Re: [PATCH 13/18] scsi: target: Fix multiple LUN_RESET handling

Mike Christie <michael.christie@xxxxxxxxxx> · Wed, 15 Mar 2023 11:44:48 -0500

On 3/15/23 11:13 AM, Dmitry Bogdanov wrote:
> On Thu, Mar 09, 2023 at 04:33:07PM -0600, Mike Christie wrote:
>> «Внимание! Данное письмо от внешнего адресата!»
>>
>> This fixes a bug where an initiator thinks a LUN_RESET has cleaned
>> up running commands when it hasn't.
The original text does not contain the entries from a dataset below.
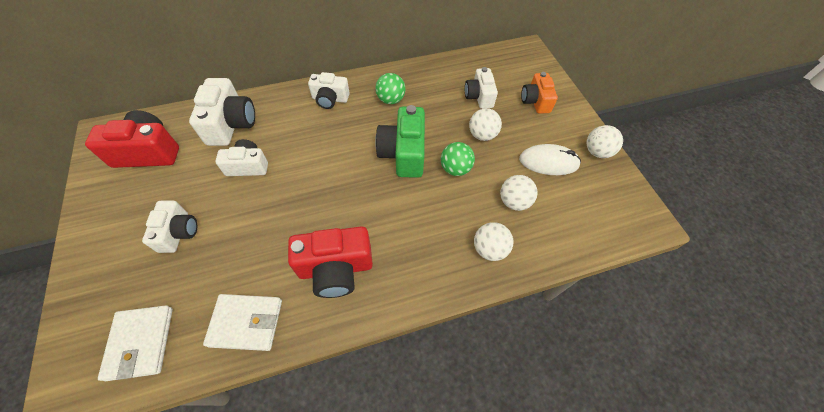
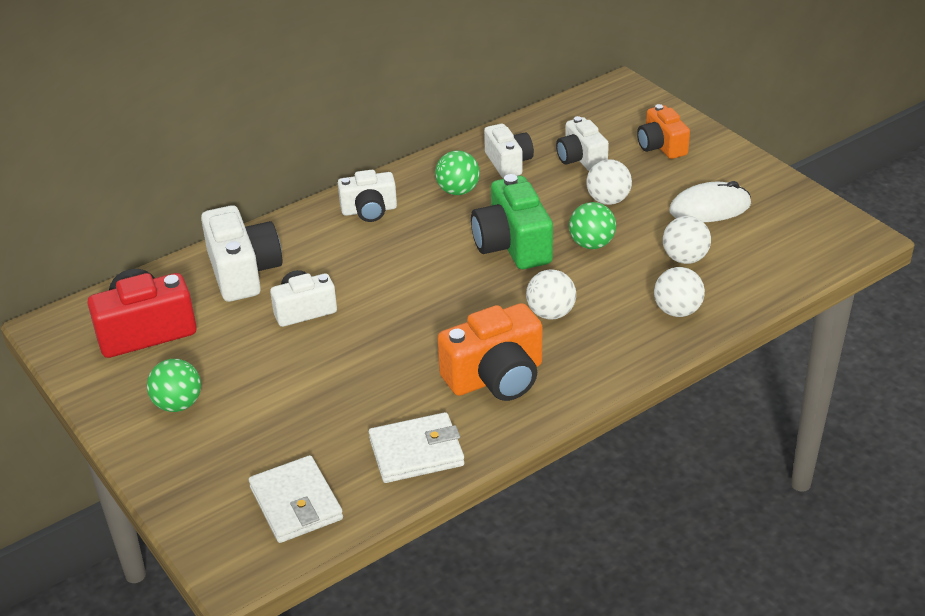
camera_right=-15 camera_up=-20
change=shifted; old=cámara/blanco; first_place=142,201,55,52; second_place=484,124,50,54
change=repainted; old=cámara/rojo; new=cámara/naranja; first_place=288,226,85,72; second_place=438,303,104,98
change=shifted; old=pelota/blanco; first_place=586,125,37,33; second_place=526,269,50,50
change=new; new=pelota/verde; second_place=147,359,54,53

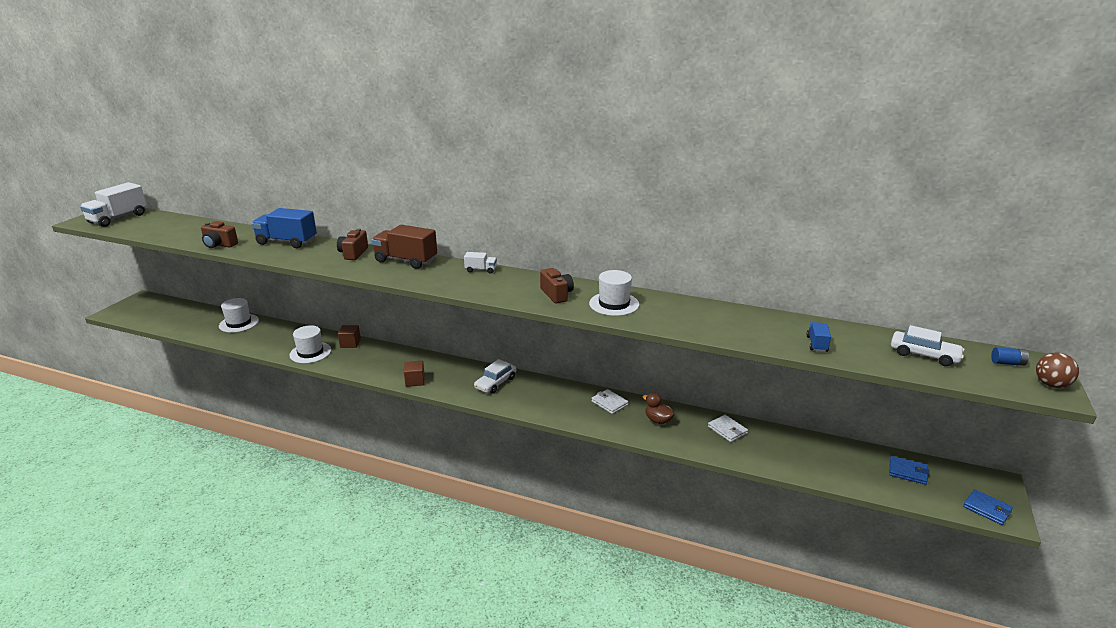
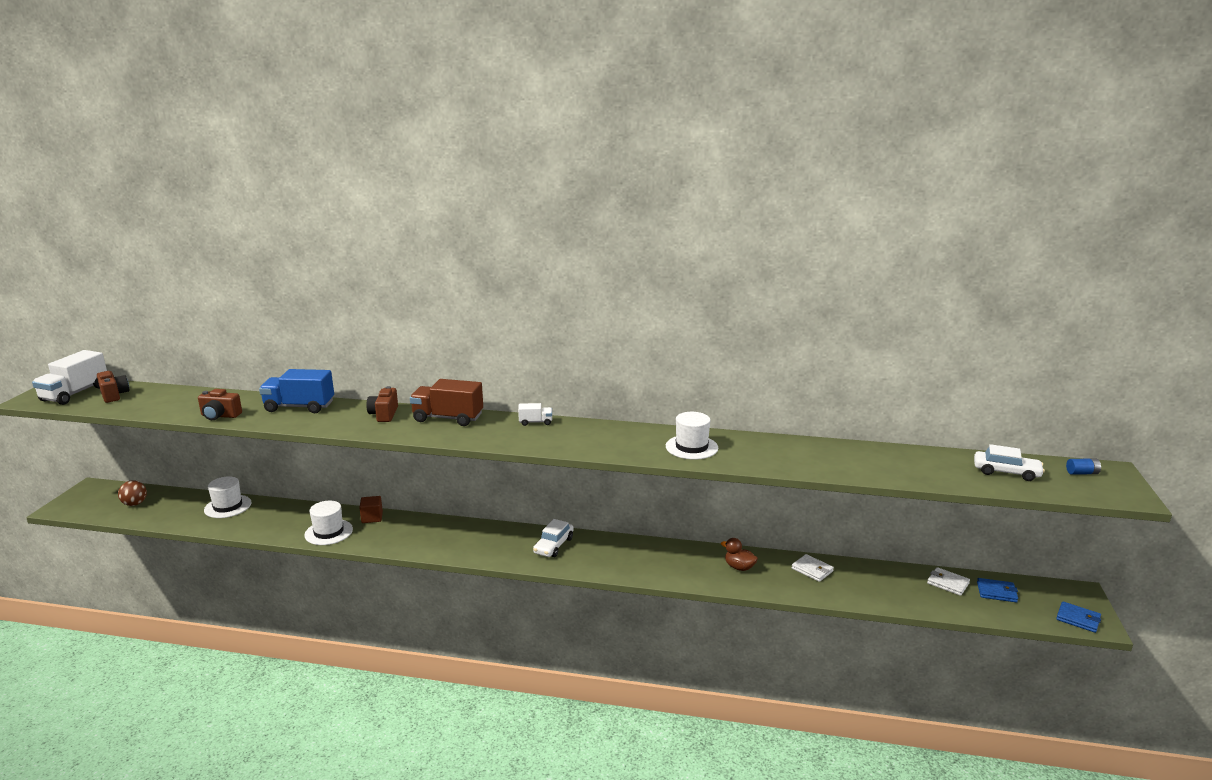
camera_right=-10 camera_up=-5
change=gone; old=cubo/marrón; first_place=404,361,21,26
change=shifted; old=cámara/marrón; first_place=540,268,34,36; second_place=97,371,33,32
change=shifted; old=cartera/blanco; first_place=591,389,37,25; second_place=927,567,43,29
change=gone; old=camión/azul; first_place=806,322,25,30
change=shifted; old=pelota/marrón; first_place=1036,353,43,35; second_place=118,480,29,26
The bug was added in:
>>
>> commit 51ec502a3266 ("target: Delete tmr from list before processing")
>>
>> The problem occurs when:
>>
>> 1. We have N IO cmds running in the target layer spread over 2 sessions.
>> 2. The initiator sends a LUN_RESET for each session.
>> 3. session1's LUN_RESET loops over all the running commands from both
>> sessions and moves them to its local drain_task_list.
>> 4. session2's LUN_RESET does not see the LUN_RESET from session1 because
>> the commit above has it remove itself. session2 also does not see any
>> commands since the other reset moved them off the state lists.
>> 5. sessions2's LUN_RESET will then complete with a successful response.
>> 6. sessions2's inititor believes the running commands on its session are
>> now cleaned up due to the successful response and cleans up the running
>> commands from its side. It then restarts them.
>> 7. The commands do eventually complete on the backend and the target
>> starts to return aborted task statuses for them. The initiator will
>> either throw a invalid ITT error or might accidentally lookup a new task
>> if the ITT has been reallocated already.
>>
>> This fixes the bug by reverting the patch, and also serializes the
>> execution of LUN_RESETs and Preempt and Aborts. The latter is necessary
>> because it turns out the commit accidentally fixed a bug where if there
>> are 2 LUN RESETs executing they can see each other on the dev_tmr_list,
>> put the other one on their local drain list, then end up waiting on each
>> other resulting in a deadlock.
> 
> If LUN_RESET is not in TMR list anymore there is no need to serialize
> core_tmr_drain_tmr_list.

Ah shoot yeah I miswrote that. I meant I needed the serialization for my
bug not yours.

>>
>>         if (cmd->transport_state & CMD_T_ABORTED)
>> @@ -3596,6 +3597,22 @@ static void target_tmr_work(struct work_struct *work)
>>                         target_dev_ua_allocate(dev, 0x29,
>>                                                ASCQ_29H_BUS_DEVICE_RESET_FUNCTION_OCCURRED);
>>                 }
>> +
>> +               /*
>> +                * If this is the last reset the device can be freed after we
>> +                * run transport_cmd_check_stop_to_fabric. Figure out if there
>> +                * are other resets that need to be scheduled while we know we
>> +                * have a refcount on the device.
>> +                */
>> +               spin_lock_irq(&dev->se_tmr_lock);
> 
> tmr->tmr_list is removed from the list in the very end of se_cmd lifecycle
> so any number of LUN_RESETs can be in lun_reset_tmr_list. And all of them 
> can be finished but not yet removed from the list. 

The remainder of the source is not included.